Belt Finance, a platform that provides automated market making for decentralized finance (DeFi), was hacked Saturday in a flash loan attack that resulted in a profit of $6.23 million for the perpetrator and an overall $50 million loss for the platform.
- It's the latest attack on a DeFi protocol built on Binance Smart Chain, one of the so-called Ethereum killers that's built by centralized crypto exchange giant Binance.
- In a blog post, Belt Finance said the attacker created a smart contract that used PancakeSwap for flash loans and exploited its beltBUSD pool and its strategy protocols and then proceeded to execute the contract eight times for a total profit of 6.23 million BUSD (US $6.23 million).
- BeltBUSD vault users suffered a 21.36% loss of funds, while 4Belt pool users lost 5.51%, the protocol said. No other pools/vaults were affected. Overall, the attack cost the beltBUSD pool a combined loss of 50m BUSD (US $50 million) consisting of 43.8m in fees and the 6.23 million BUSD that the attacker withdrew as profit.

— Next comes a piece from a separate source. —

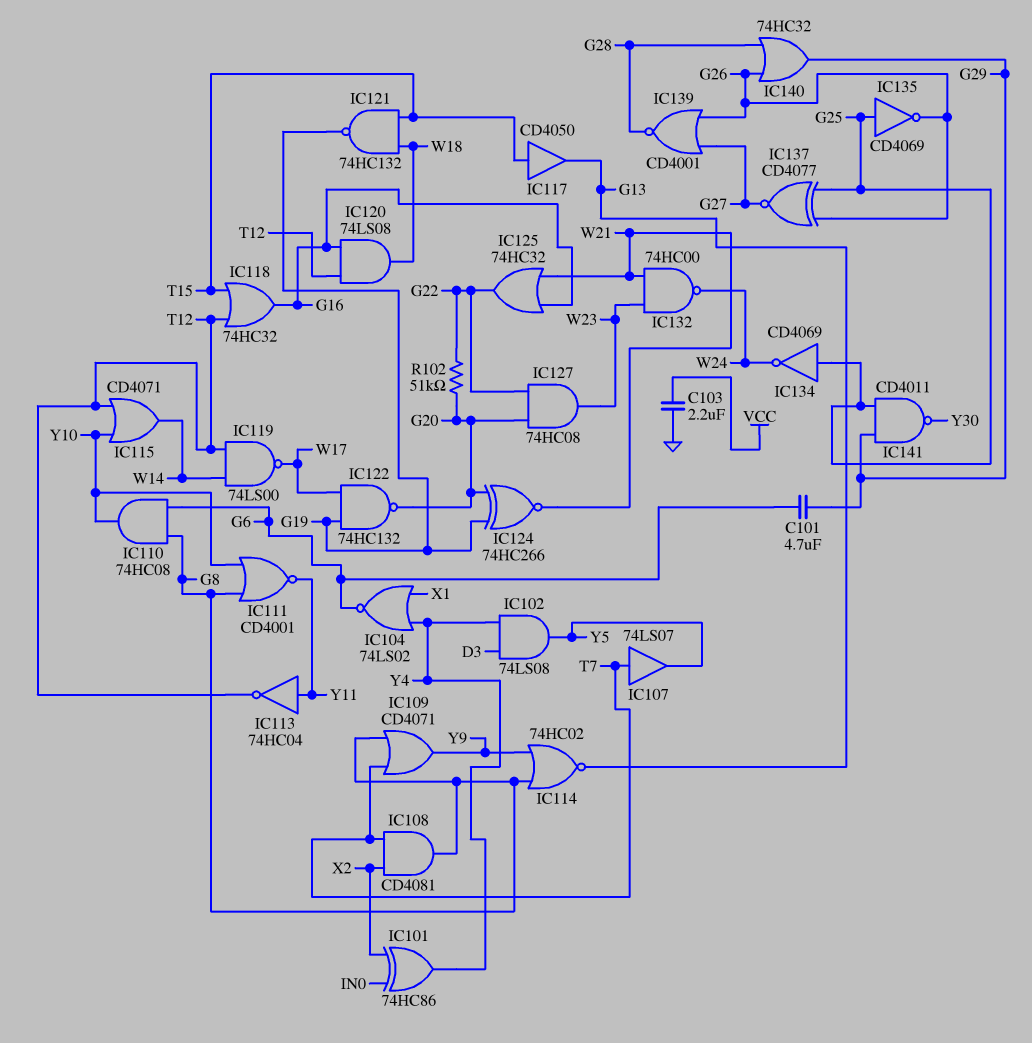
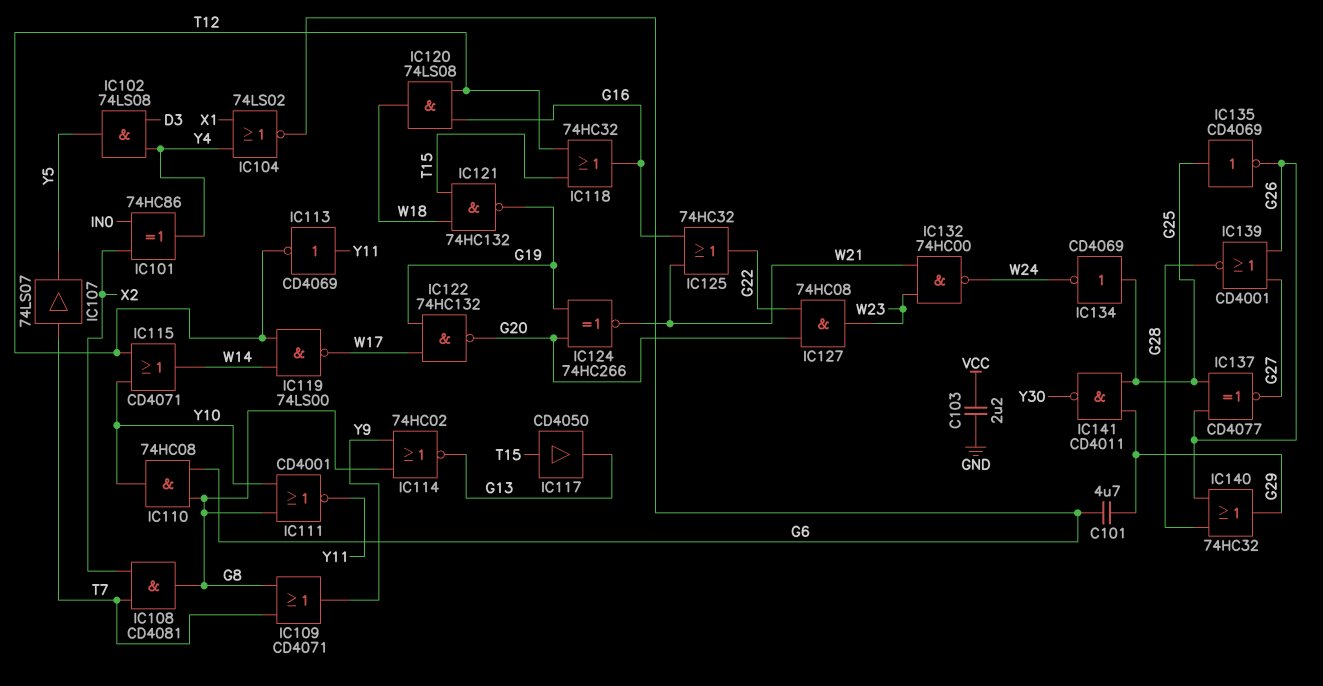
IC113: NOT 74HC04 (in Y11, out T12) -> NOT CD4069 (in Y11, out T12)
R102: 51k (G20, G22) -> none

- The protocol said it paused withdrawals and deposits as soon as it were aware of the attack and that the vulnerability that allowed the attack to occur has been patched.
- In its blog post dated Sunday, Belt Finance said withdrawals and deposits would resume sometime in the next 24 to 48 hours and that it's working on a "compensation plan" that will be released in next 48 hours.
UPDATE (May 30, 23:14 UTC): Adds that beltBUSD pool’s loss was a total 50 million BUSD with the 43.8 million in fees added to the 6.23 million in profits taken by the attacker.